Phase III trial comparing protracted intravenous fluorouracil infusion alone or with yttrium-90 resin microspheres radioembolization for liver-limited metastatic colorectal cancer refractory to standard chemotherapy.

Liver dissemination is a major cause of mortality among patients with advanced colorectal cancer. Hepatic intra-arterial injection of the beta-emitting isotope yttrium-90 ((90)Y) bound to resin microspheres (radioembolization) delivers therapeutic radiation doses to liver metastases with minimal damage to adjacent tissues.

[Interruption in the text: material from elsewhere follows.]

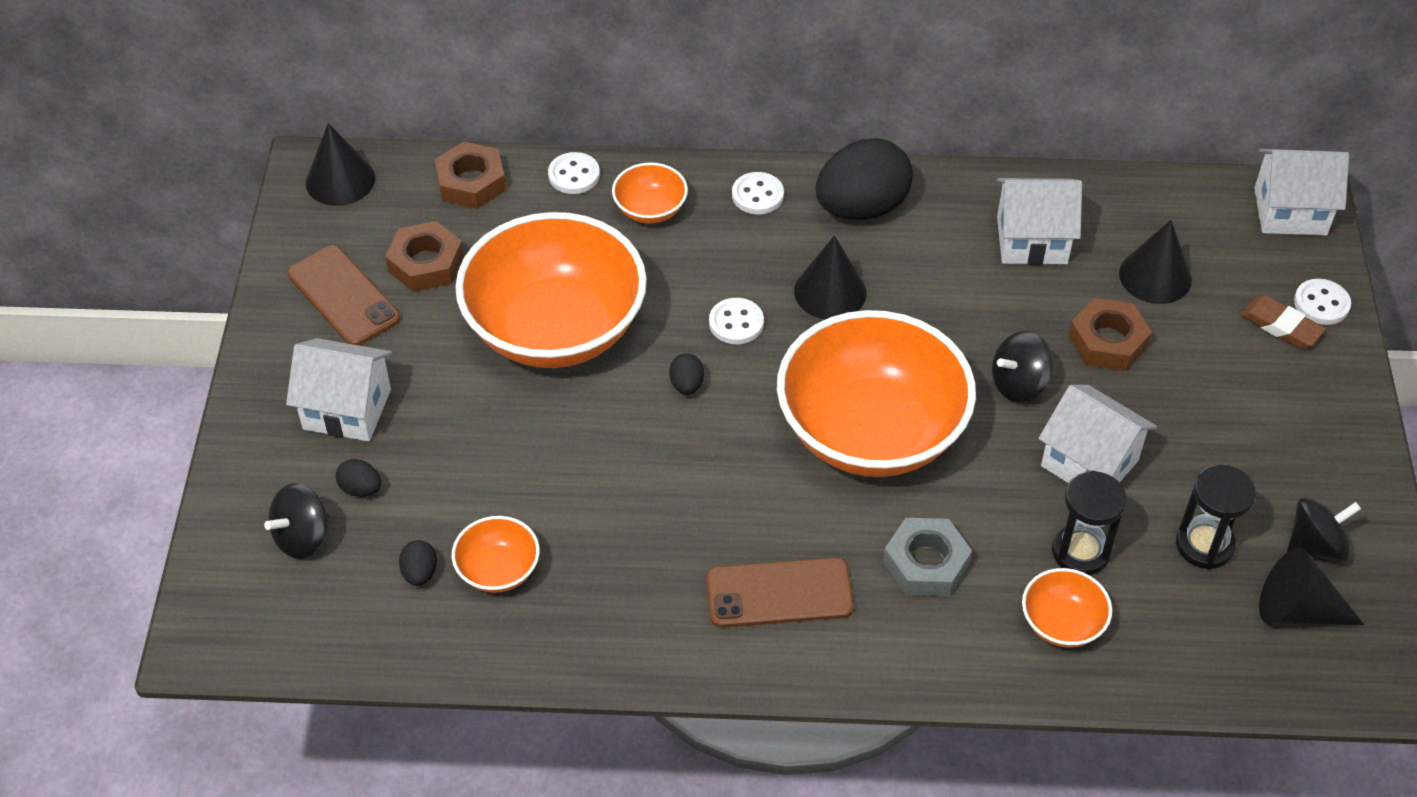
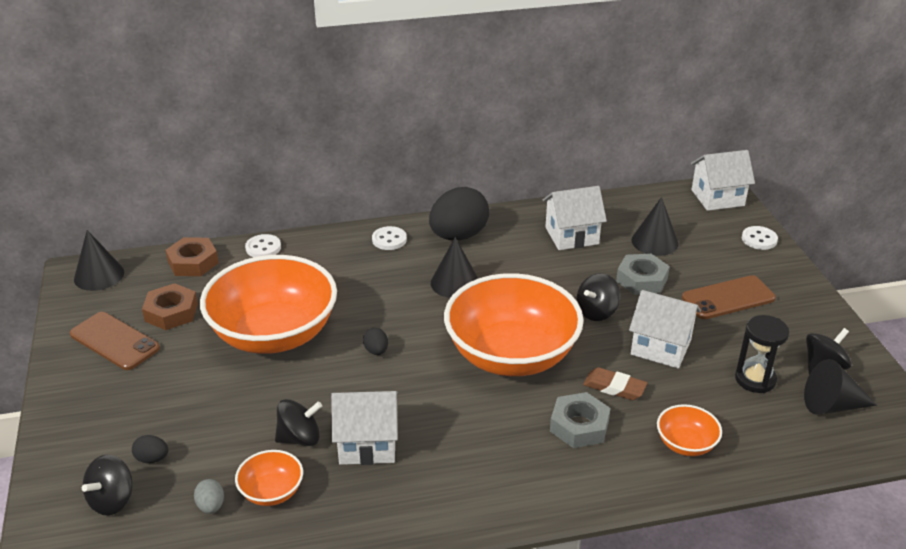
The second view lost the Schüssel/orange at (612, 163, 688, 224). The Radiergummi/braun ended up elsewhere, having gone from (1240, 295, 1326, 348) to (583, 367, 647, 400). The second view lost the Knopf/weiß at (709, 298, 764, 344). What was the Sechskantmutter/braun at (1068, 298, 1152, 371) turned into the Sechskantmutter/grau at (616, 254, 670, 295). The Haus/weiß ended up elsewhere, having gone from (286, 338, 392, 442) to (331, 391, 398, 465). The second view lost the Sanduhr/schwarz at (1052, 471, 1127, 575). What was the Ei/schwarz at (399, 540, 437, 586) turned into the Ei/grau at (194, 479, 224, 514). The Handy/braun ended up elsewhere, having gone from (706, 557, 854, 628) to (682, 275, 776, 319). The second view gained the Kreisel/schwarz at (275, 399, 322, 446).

We conducted a prospective, multicenter, randomized phase III trial in patients with unresectable, chemotherapy-refractory liver-limited metastatic CRC (mCRC) comparing arm A (fluorouracil [FU] protracted intravenous infusion 300 mg/m(2) days 1 through 14 every 3 weeks) and arm B (radioembolization plus intravenous FU 225 mg/m(2) days 1 through 14 then 300 mg/m(2) days 1 through 14 every 3 weeks) until hepatic progression. The primary end point was time to liver progression (TTLP). Cross-over to radioembolization was permitted after progression in arm A.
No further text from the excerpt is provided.